他社はどうしてる? 成功事例で学ぶDX(デジタル・トランスフォーメーション)

著者:株式会社月刊総務 代表取締役社長  戦略総務研究所 所長  豊田 健一

ITベンチャー企業の事例:DXと社内の協力で管理部門のフルリモートワークを実現

管理部門の三大課題、電話転送システムの導入

2020年7月に月刊総務で調査した管理部門のリモートワーク状態。完全フルリモートができたのは、たったの1.6%であった。ほとんどが何らかの形で出社を余儀なくされていた。その原因は、三大課題と言われる、代表電話の対応、押印の対応、そして郵送物の処理である。この対応のために、管理部門担当者の誰かが出社していたのだ。

今回は、そんな管理部門であってもフルリモートワークを、ITツールと社内の協力で実践した事例を紹介してみよう。

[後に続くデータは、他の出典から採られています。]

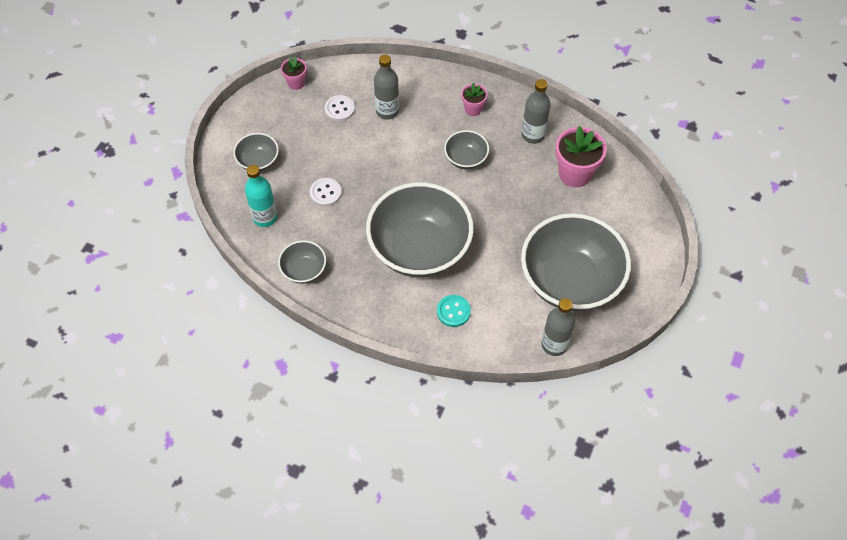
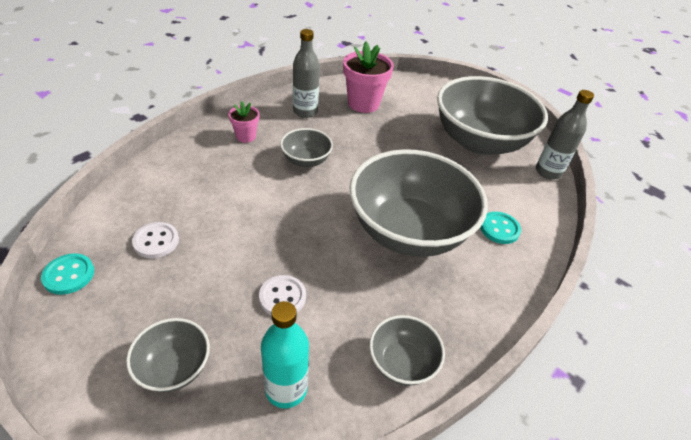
camera: 75 degrees left, 15 degrees down
(296, 83) = (69, 275): pink flower pot -> turquoise button
(387, 111) = (196, 199): grey bottle -> none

300名弱のIT関係の企業である。

この企業、IT系としては珍しく、2020年の2月時点で、リモートワークの制度自体が存在していなかった。そもそも、対面のコミュニケーションを重視する社風があり、一部関連会社では実施していたものの、この企業ではリモートワークを実施していなかった。

しかし、緊急事態宣言が発令された状況においては、対面コミュニケーションを重視し、社内に人が集まること自体、感染のリスクがあるということもあり、社内で検討した結果、全面的な在宅勤務に切り替えることとした。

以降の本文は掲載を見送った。